As the sturdy 51-year-old widow scampers effortlessly up a steep jungle trail on the hunt for Rafflesia, with a trail of breathless tourists behind her, she says the scheme had revived traditional skills and knowledge.
“Only older people used to pick them because they knew the places where they grew. At that time we didn’t know because we didn’t often go deep into the jungle. Now the young people know how to reach them and return,” she says.
“Now we know the value of the flowers we don’t allow our people to gather them. We’ve got to take care of this place,” says Long, whose tribe is one of Malaysia’s indigenous people known collectively as Orang Asli.
Mohamad says the scheme has brightened the prospects of the plant which grows only on a specific jungle vine in parts of Indonesia, Malaysia, the Philippines and Thailand.
“When we first started studying Rafflesia we… didn’t know much, including where they were distributed, but we did know they were being collected by the Orang Asli and others,” he says. “Ten years ago we thought – if this state of affairs continues we may see extinction.”
Mohamad said that as well as providing income for local people, the new ecotourism business influenced developers who previously had quietly hacked out Rafflesia groves to avoid any interference from environmentalists.
“The Rafflesia population of Sabah really was saved. There was no over-collection any more and people took the initiative to locate new populations they had heard about from their grandfathers,” he says.
There are several more sites across the country which are potential locations for Rafflesia conservation programs, he said, including some areas where “sacks and sacks” of buds are still being harvested.

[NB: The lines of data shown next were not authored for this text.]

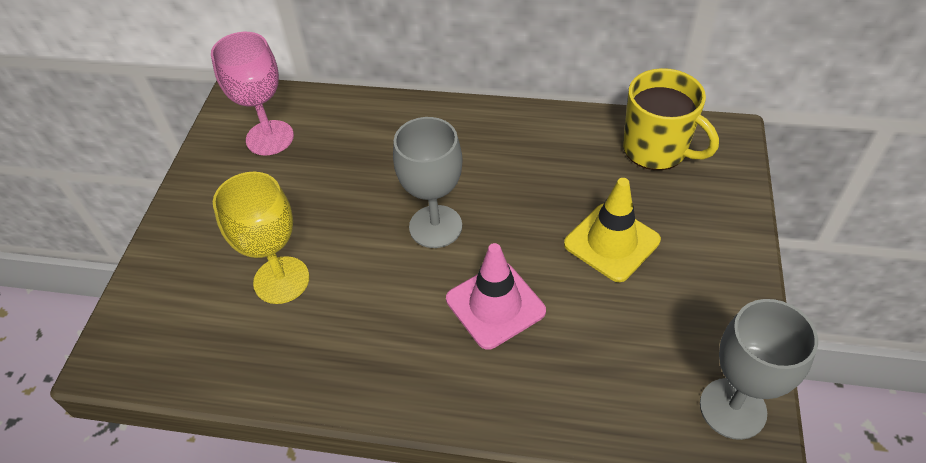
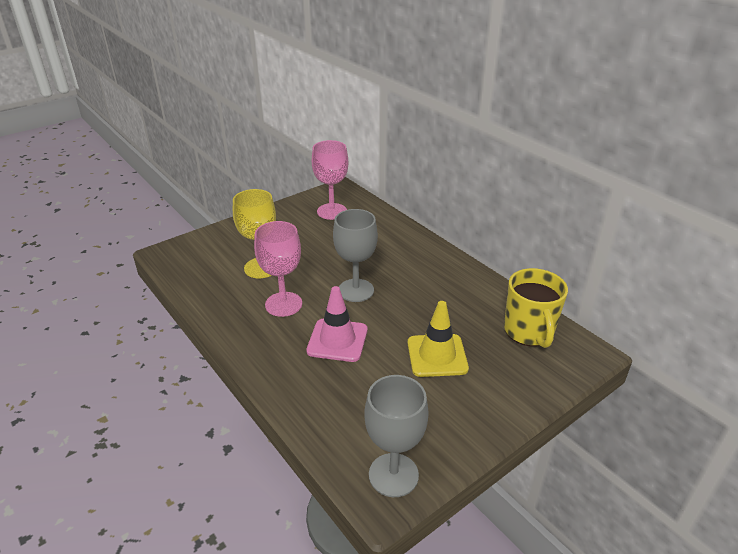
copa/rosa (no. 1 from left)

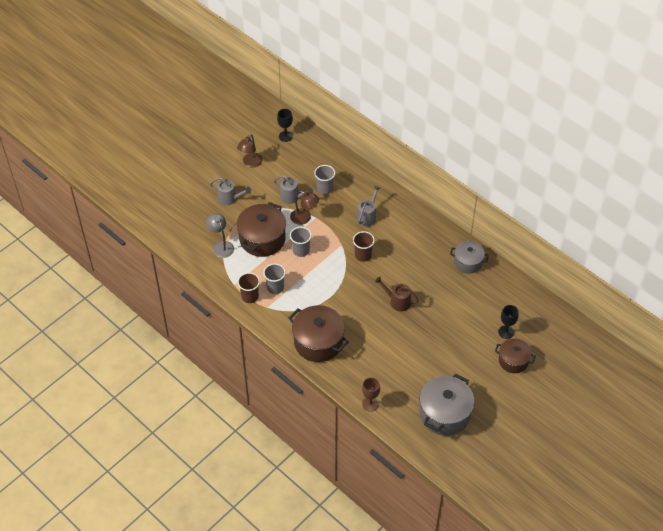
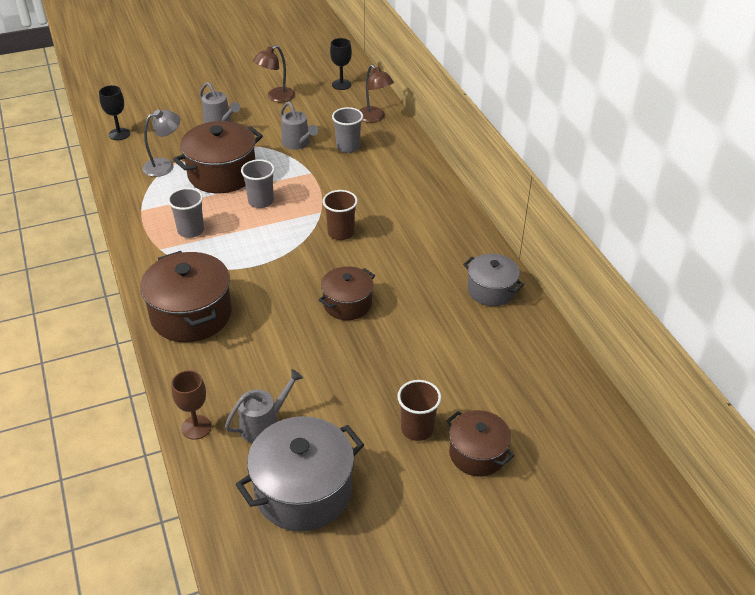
copa/negro (no. 1 from left)
lámpara/gris
regadera/gris (no. 2 from left)
olla/marrón (no. 3 from left)
lámpara/marrón (no. 2 from left)
vaso/marrón (no. 2 from left)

New interest in the Rafflesia has seen more studies carried out, into its range and even its DNA. But Mohamed says its best hope is with the Orang Asli.
“They have had an association with the jungle much longer than us. If they fail in looking after the Rafflesia, what chance do I have?” he says. “I’m emotional about it because I’m a scientist and I don’t think we have the right to drive anything to extinction. Without this program, they would have faced a slow death.”